In the meantime, the Basque government is readying the required battery-charging infrastructure. In collaboration with the Basque Energy Entity (EVE) and the Spanish energy company Repsol, it has established IBIL, an organisation that will set up and manage a nationwide electric vehicle-charging network. The Media Lab, meanwhile, is working with French company Schneider Electric to design a next-generation smart charging station.

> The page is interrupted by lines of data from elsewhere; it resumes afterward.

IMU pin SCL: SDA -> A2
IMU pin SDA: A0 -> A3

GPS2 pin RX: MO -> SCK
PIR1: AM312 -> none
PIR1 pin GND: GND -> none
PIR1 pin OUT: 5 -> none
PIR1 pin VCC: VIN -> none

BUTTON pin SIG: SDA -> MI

Despite the Fold’s promise, not everyone shares Hiriko’s unabashed enthusiasm for the tiny car. Many possible solutions have been put forward to solve the first/last-mile puzzle, warns Deakin. Car-pooling and bike-sharing systems, shuttle bus services, and station car and van schemes have all been tested, and failed to get the required number of commuters out of their cars. High labour costs, lack of cooperation among users, inconvenience, and technology shortcomings are some of the reasons these earlier attempts have been less than successful. “However, this Hiriko/CityCar project seems to have progressed farther than most,” she says.
One way the Hiriko consortium hopes to overcome these problems is by selling the micro-EV in functional modules, as a ‘snap-together’ car that can be assembled by local workers. The scheme would provide hometown jobs and allow the locality to customise the vehicles to match their needs. A hilly city could, for example, order more powerful batteries and motors to handle the extra strain.

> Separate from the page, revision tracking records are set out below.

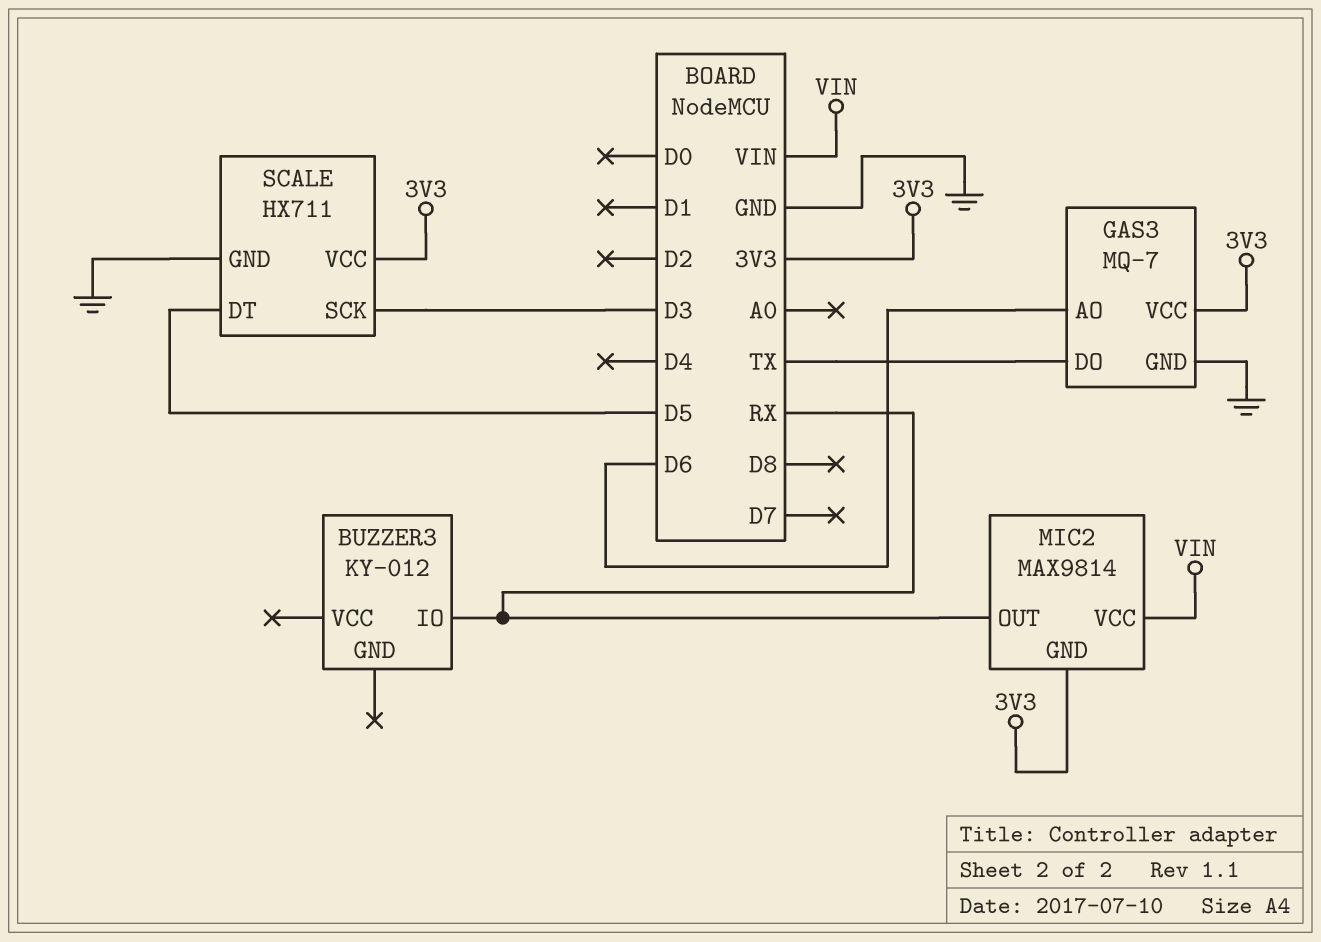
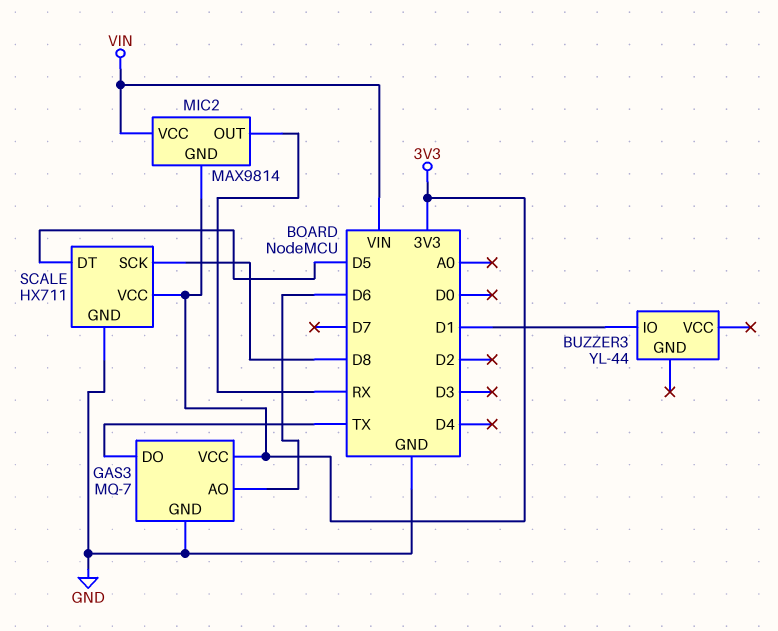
BUZZER3: KY-012 -> YL-44
BUZZER3 pin IO: RX -> D1
SCALE pin SCK: D3 -> D8

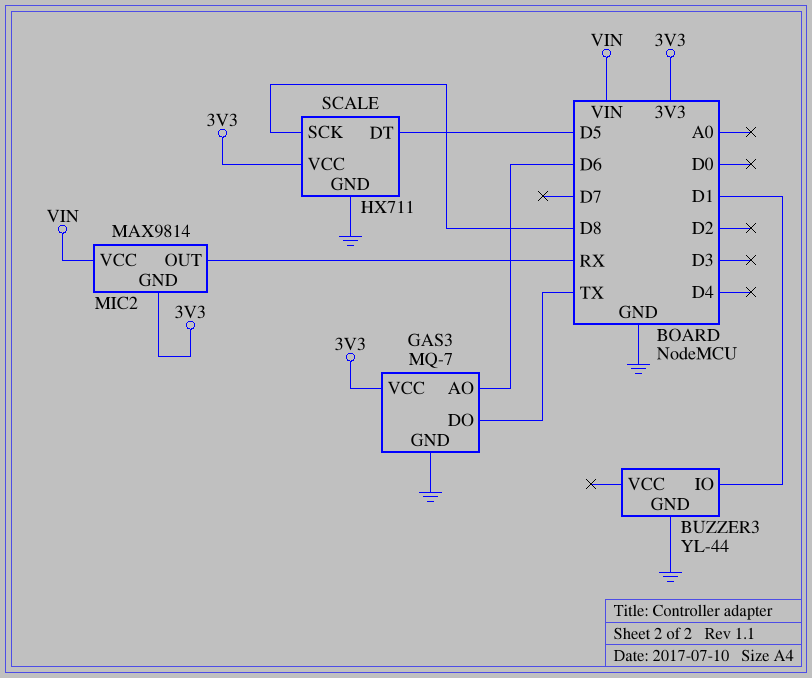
BUZZER3 pin GND: none -> GND

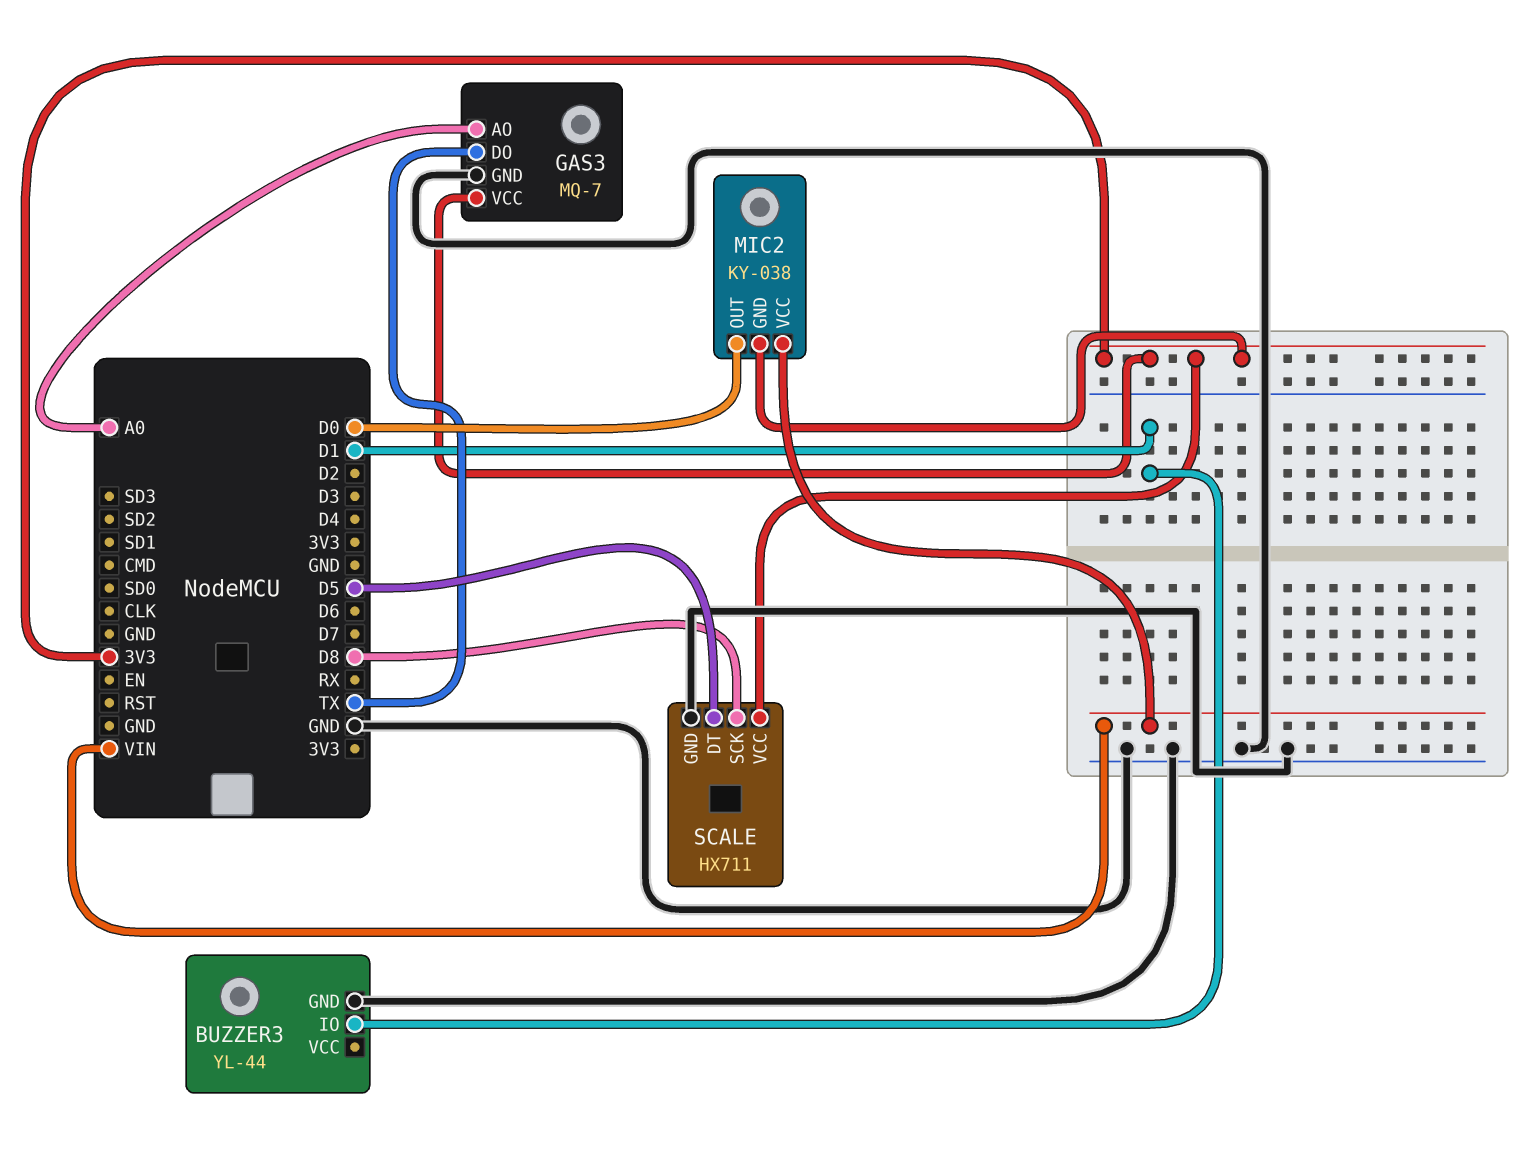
GAS3 pin AO: D6 -> A0
MIC2: MAX9814 -> KY-038
MIC2 pin OUT: RX -> D0

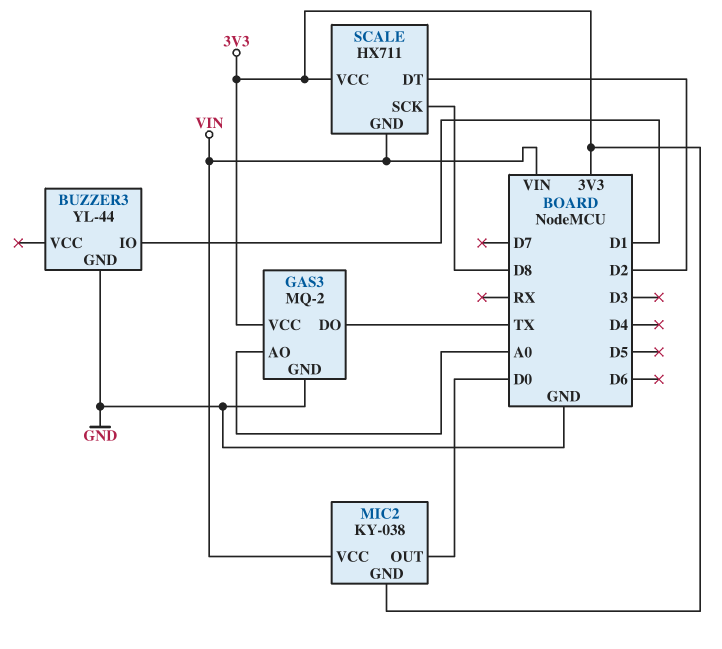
GAS3: MQ-7 -> MQ-2
SCALE pin DT: D5 -> D2
SCALE pin GND: GND -> VIN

Still, Deakin retains doubts regarding the plan’s ultimate safety and costs. “Will such a small, lightweight car really supply enough occupant protection during collisions with the much heavier and faster vehicles that also operate in cities?” she asks. “Special road lanes may be needed, which would raise costs.”
On the other hand the narrow streets in the town centres of older European cities and China’s new pop-up cities with dedicated lanes for city cars might be the ideal locations to rollout this technology, and could move the vehicles from the suburbs into city centres. “Such initial projects could bring greater manufacturing volumes that could help reduce the costs,” she says.
“We estimate that to establish a personal/public transport system in a city the size of Barcelona, we would need to start with about 400 vehicles in the city centre, which could then grow to 6,000 vehicles to cover all of the metropolitan area,” Fernandez Isoird says. “This means providing one vehicle per one-thousand inhabitants to service the public transport systems, taxis and private users.”
Then, perhaps, the Fold might expand into other cities. And commuters might finally have reason to leave their cars at home.